Publié le 2023-10-15 10:00:00. Le Land allemand du Schleswig-Holstein marque une étape majeure dans sa quête de souveraineté numérique en abandonnant l’écosystème Microsoft pour des solutions open source, un projet ambitieux qui a abouti à la migration de plus de 40 000 boîtes aux lettres électroniques.
- Le Schleswig-Holstein a achevé la première phase de son projet d’indépendance technologique vis-à-vis de Microsoft.
- Plus de 40 000 boîtes aux lettres électroniques et entrées de calendrier ont été migrées vers des solutions open source sans interruption de service.
- L’objectif est de réduire la dépendance envers les grandes entreprises technologiques et de garantir la souveraineté numérique de l’État.
L’administration régionale du Schleswig-Holstein, dans le nord de l’Allemagne, a officiellement annoncé avoir remplacé Outlook, Exchange et Office par des alternatives gratuites et libres.
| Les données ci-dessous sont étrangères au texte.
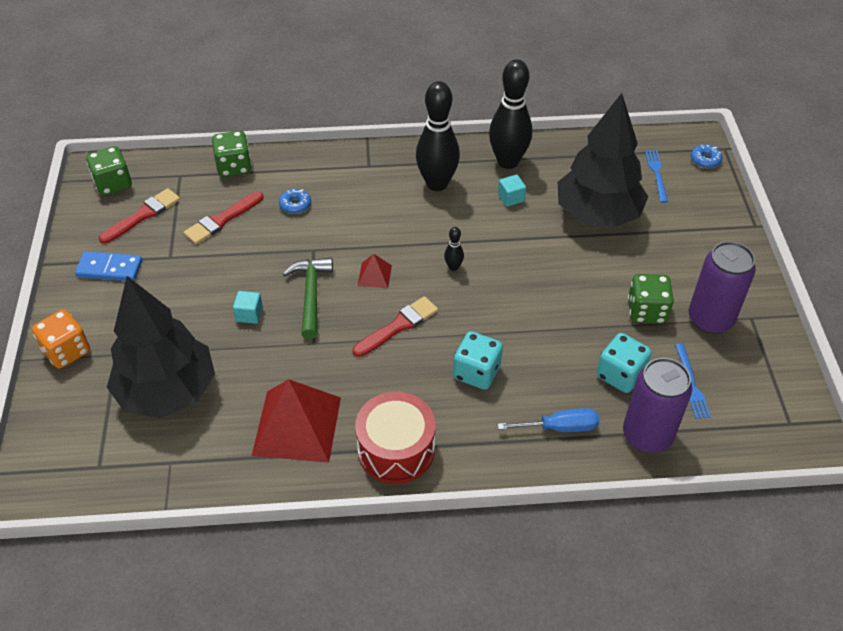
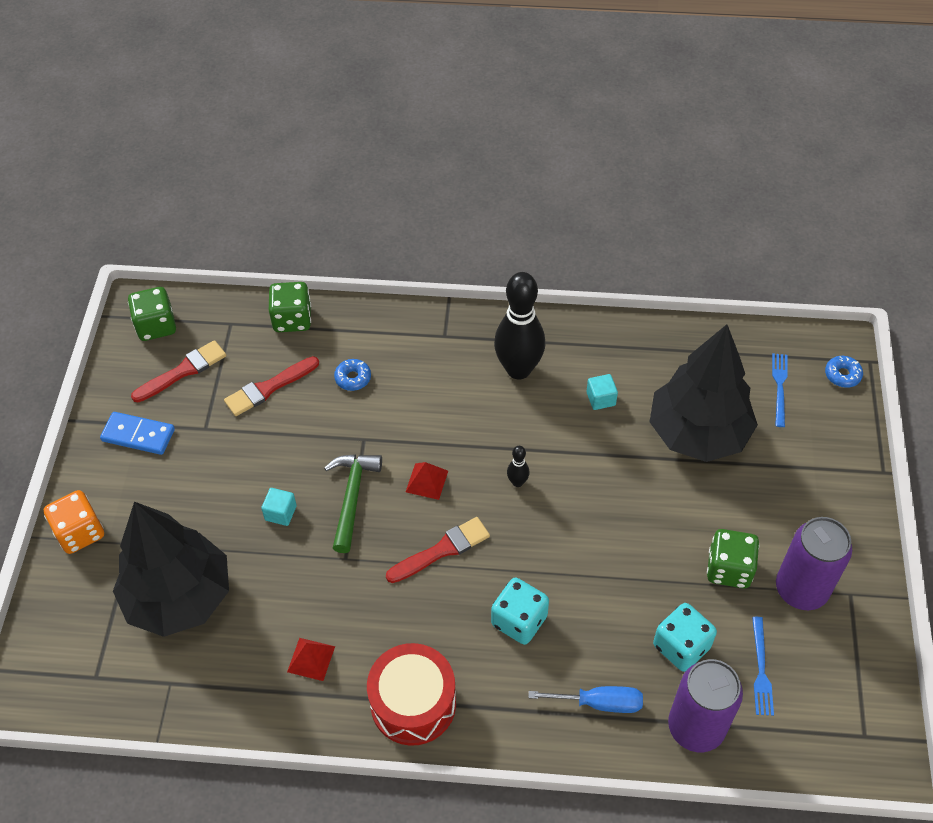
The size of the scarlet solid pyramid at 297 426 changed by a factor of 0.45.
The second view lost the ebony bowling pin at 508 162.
Cette transition, qui concerne le système de messagerie de l’État, a vu la migration vers Open Xchange et Mozilla Thunderbird, processus finalisé le 2 octobre. L’opération a impliqué quelque 30 000 fonctionnaires, y compris des membres des institutions judiciaires et policières, qui utilisent désormais des outils libres pour leurs communications et leur productivité.
« Nous voulons devenir indépendants des grandes entreprises technologiques et garantir la souveraineté numérique », a déclaré Dirk Schrödter, ministre d’État chargé de la numérisation. Il a ajouté avec satisfaction : « Maintenant, nous pouvons dire par courrier électronique : Mission accomplie. »
Un projet mûrement réfléchi
Cette démarche n’est pas le fruit du hasard, mais s’inscrit dans une stratégie de longue date. Le Schleswig-Holstein prépare cette transition depuis plusieurs années, dans le cadre de son « Stratégie Open Innovation et Open Source ». Ce plan vise à refondre l’intégralité de son infrastructure technologique en s’appuyant sur des solutions transparentes et gratuites.
L’adoption de logiciels libres s’est intensifiée en 2024 avec le remplacement de Microsoft Office par LibreOffice comme suite bureautique standard. Depuis, la direction de l’État a progressivement retiré les licences Microsoft de ses postes de travail.
Le ministère des Affaires étrangères a précisé que ce plan a été conçu par étapes afin de minimiser les risques et d’assurer la continuité des opérations. Le gouvernement a collaboré étroitement avec les éditeurs de logiciels libres et les communautés associées pour garantir la compatibilité, le support technique et la pérennité des nouvelles plateformes. Des investissements ont également été réalisés dans la formation des agents pour faciliter leur adaptation aux nouveaux outils.
« Il n’existe pratiquement aucun projet comparable de cette ampleur dans le monde », a souligné Dirk Schrödter. « À l’avenir, nous pourrons partager notre expérience pour accompagner d’autres gouvernements qui décideraient de suivre la même voie. »
Les prochaines étapes
La migration des messageries n’est que le début. Les phases ultérieures prévoient le remplacement de SharePoint par Nextcloud, une autre solution de collaboration open source, et l’achèvement du déploiement de LibreOffice dans tous les services de l’administration.
L’objectif ultime, symbolique, est l’abandon définitif de Windows au profit d’une distribution Linux pour les équipements de l’État, concrétisant ainsi l’indépendance technologique du Land vis-à-vis de Microsoft.
Un modèle pour l’Europe
Avec cette initiative, le Schleswig-Holstein se positionne comme un pionnier en Europe dans l’adoption des logiciels libres au sein de l’administration publique. Dans un contexte mondial où la souveraineté numérique et la protection des données sont devenues des enjeux majeurs, l’expérience allemande pourrait servir de modèle à d’autres pays désireux de réduire leur dépendance vis-à-vis des géants de la technologie.
Le message est sans équivoque : l’Allemagne a entamé son chemin vers la liberté numérique, et le Schleswig-Holstein peut désormais s’enorgueillir d’avoir franchi le premier pas d’envergure.